Percobaan dilaksanakan di laboratorium pemuliaan Balai Penelitian Tanaman Buah Tropika (Balitbu Tropika), Solok, Sumatera Barat, pada bulan Mei sampai Desember 2015.

Bahan dan Alat Percobaan

Bahan yang digunakan untuk pengujian adalah lima sampel daun muda tanaman pisang yang diperoleh dari kebun koleksi pohon induk (KPI) pisang yang teregistrasi di Balitbu Tropika, yaitu ambon hijau (B1), yang diambil dari kebun koleksi plasma nutfah (KKPN) yaitu ambon hijau (B2), Musa lolodensis (B3), FHIA02 (B4), dan pisang dingin (B5), serta lima sampel yang diambil dari plantlet hasil kultur in vitro Laboratorium Produksi Pisang Balitbu Tropika dan hasil aklimatisasi, yaitu ambon hijau (B6), ambon hijau (B7), ambon hijau (B8), barangan (B9), dan barangan (B10).

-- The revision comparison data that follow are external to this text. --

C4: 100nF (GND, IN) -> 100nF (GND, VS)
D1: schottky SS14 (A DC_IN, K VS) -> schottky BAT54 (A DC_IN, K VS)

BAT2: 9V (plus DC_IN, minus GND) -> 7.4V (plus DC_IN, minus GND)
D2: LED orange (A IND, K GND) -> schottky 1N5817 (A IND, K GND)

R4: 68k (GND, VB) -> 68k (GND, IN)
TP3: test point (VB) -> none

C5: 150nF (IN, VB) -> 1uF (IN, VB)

Bahan lain yang digunakan adalah Tag Kappa, primer RAPD CP.F1(5’ATGGCTAGGTATCCGAAG3’) dengan pasangannya CP.RI (5’CCAGAACTACAATAGAATGCC3’) 530 bp, NSP.F1 (5’CCTCGCAAGGTACTTCTTAG3’) dengan pasangannya NSP.R1 (5’CCATGTCTCTGCTCCAATCT3’) 237 bp, dan 100 bp DNA ladder. Sementara alat yang digunakan adalah tabung eppendorf, kertas tisu, pipet mikro, spatula, gunting, kertas label, rak tabung, pH meter, thermomixer comfort (Eppendorf), thermocycler (Eppendorf), stopwatch, kalkulator, perangkat elektroforesis, neraca analitik, Biospectrometer (Eppendorf), microwave, mortar, tabung semprot, botol duran, dan gelas ukur.

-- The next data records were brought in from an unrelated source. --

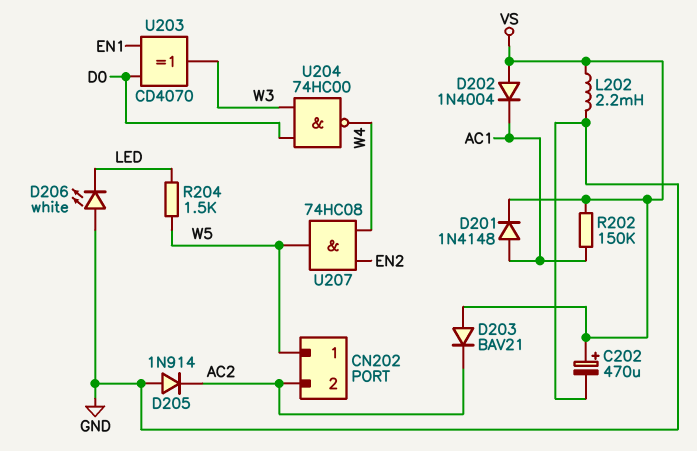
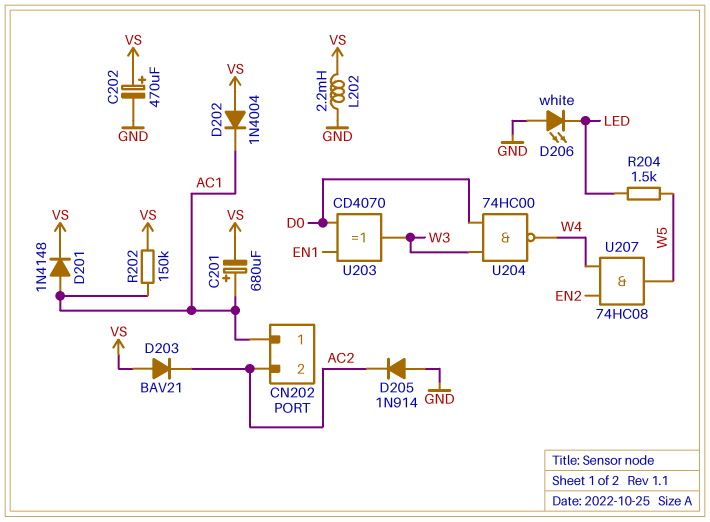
C201: none -> 680uF (plus AC1, minus VS)
CN202 pin 1: W5 -> AC1

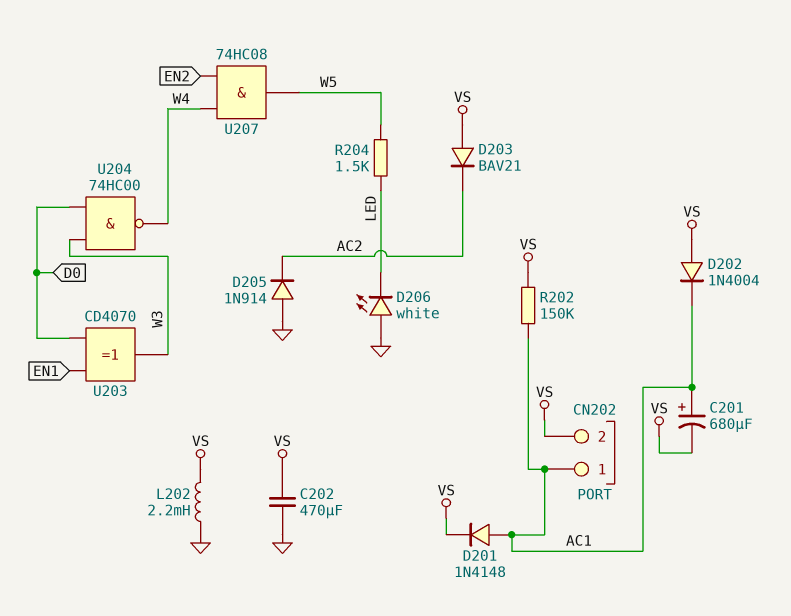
C202: 470uF (plus VS, minus GND) -> 470uF (GND, VS)
CN202 pin 2: AC2 -> VS

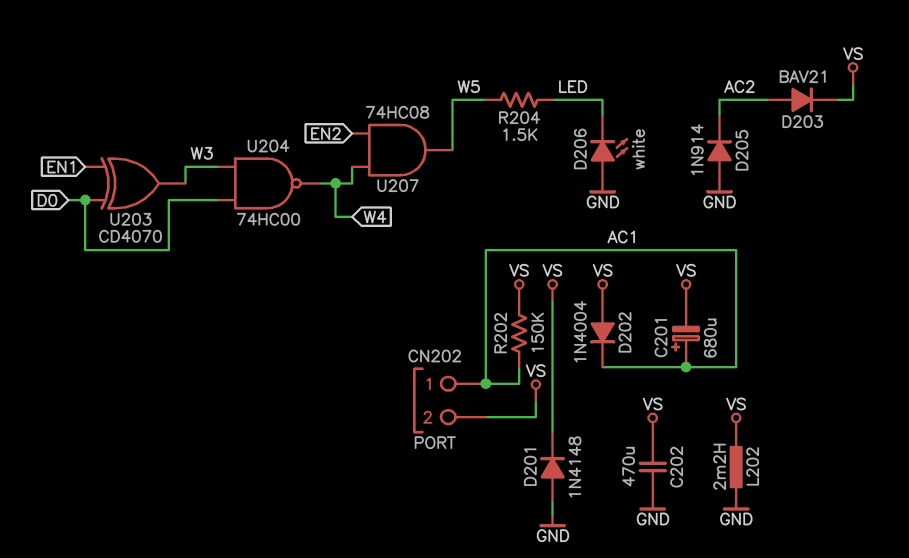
D201: diode 1N4148 (A AC1, K VS) -> diode 1N4148 (A GND, K VS)
D203: diode BAV21 (A VS, K AC2) -> diode BAV21 (A AC2, K VS)

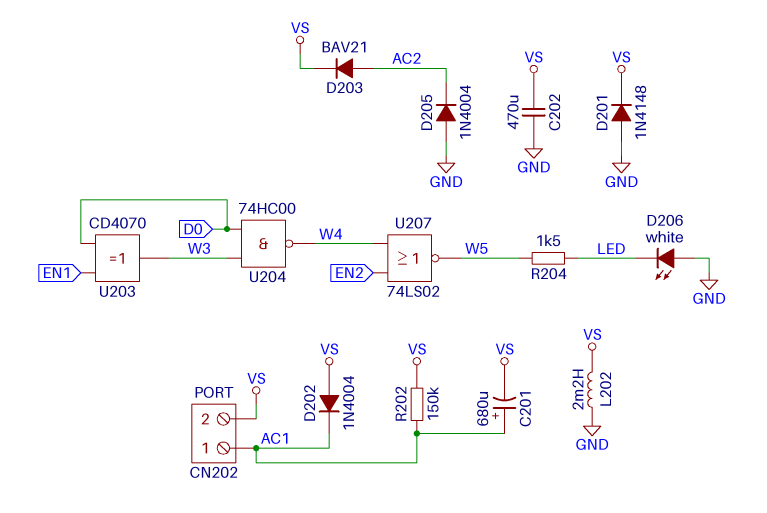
D205: diode 1N914 (A GND, K AC2) -> diode 1N4004 (A GND, K AC2)
U207: AND 74HC08 (in EN2, in W4, out W5) -> NOR 74LS02 (in EN2, in W4, out W5)

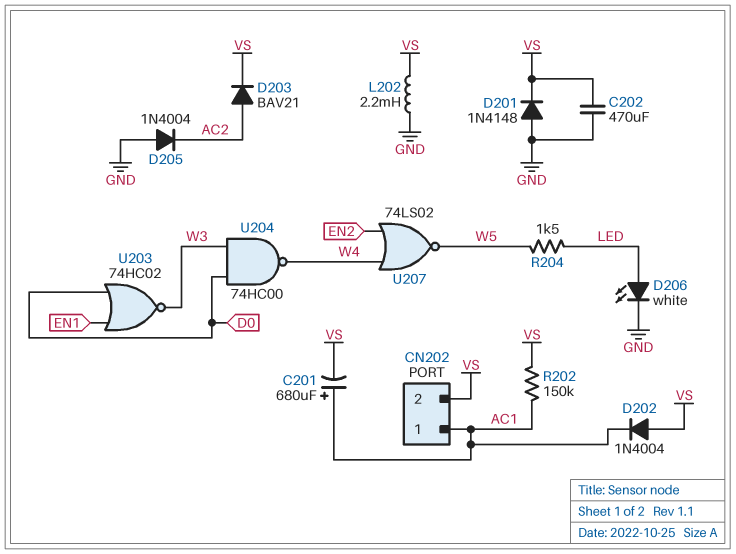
D206: LED white (A GND, K LED) -> LED white (A LED, K GND)
U203: XOR CD4070 (in D0, in EN1, out W3) -> NOR 74HC02 (in D0, in EN1, out W3)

Persiapan Percobaan Ekstraksi DNA

Sampel daun segar yang baru diambil segera dicuci dengan air mengalir dan diambil 0,2 g untuk digerus menggunakan pasir kuarsa untuk mempermudah penggerusan dan memecah jaringan. Saat menggerus sampel ditambah bufer ekstraksi CTAB 2% dan PVP kira-kira seujung spatula. PVP berfungsi sebagai antioksidan untuk menghilangkan pencokelatan yang diakibatkan oleh metabolit sekunder. Bufer ekstraksi CTAB 2% terdiri atas CTAB, NaCl, Tris-HCl, EDTA, dan air suling. CTAB berfungsi melisis membran dan membentuk kompleks dengan asam nukleat yang juga dibantu oleh NaCl. EDTA berfungsi untuk mengikat ion logam untuk mencegah aktivitas enzim nuklease. Inkubasi di dalam waterbath dengan suhu 65o C dengan kecepatan 300 rpm selama 30 menit bertujuan untuk mengoptimalkan lisis sel, sementara sentrifugasi bertujuan untuk memisahkan asam nukleat dari sisa-sisa sel berdasarkan berat molekulnya. Penambahan campuran kloroform:isoamil alkohol (CIA) 24:1 serta isopropanol berfungsi untuk menghilangkan kontaminan pada ekstraksi DNA. Setelah melalui tahap tersebut, pelet kering ditambahkan 70% etanol untuk mencuci DNA dan dinding tabung. Penambahan bufer TE pada akhir ekstraksi dilakukan untuk melarutkan pelet DNA. Hasil ekstraksi selanjutnya diperiksa kuantitasnya menggunakan Biospectrometer (Eppendorf). Pengujian kualitas DNA menggunakan elektroforesis pada gel agarose 0,8%.

Proses PCR

Reaksi PCR dilaksanakan dengan volume 25 µl menggunakan 12,5 µl-1 KAPA2G Fast Ready Mix PCR kit (Kapa Biosystems Inc., USA) yang telah mengandung 0,5 unit polimerase, 1,5 mM MgCl2 dan dNTP mix, ditambah 1 µl masing-masing primer 10 µM, 15 ng DNA genom dan10,5 µl ddH2O. Semua dimasukkan dalam tabung PCR lalu dicampur melalui proses PCR menggunakan mesin PCR Eppendorf dengan proses amplifikasi sebagai berikut: pradenaturasi 95o C selama 3 menit, denaturasi 95o C selama 15 detik, annealing 47o C selama 15 detik, extension 72o C selama 5 detik, Fe-extension 72o C selama 10 menit, dengan siklus 28x.

Gel Elektroforesis

Hasil PCR dielektroforesis pada gel 1,2% di dalam electrophoresis chamber yang sudah diisi bufer SB 1x, diisikan satu sumuran pertama dengan 1 Kb DNA ladder. Setelah itu,

elektroforesis dijalankan dengan daya 50 volts sampai penanda loading dye berada di sekitar 1 cm di atas batas gel bagian bawah.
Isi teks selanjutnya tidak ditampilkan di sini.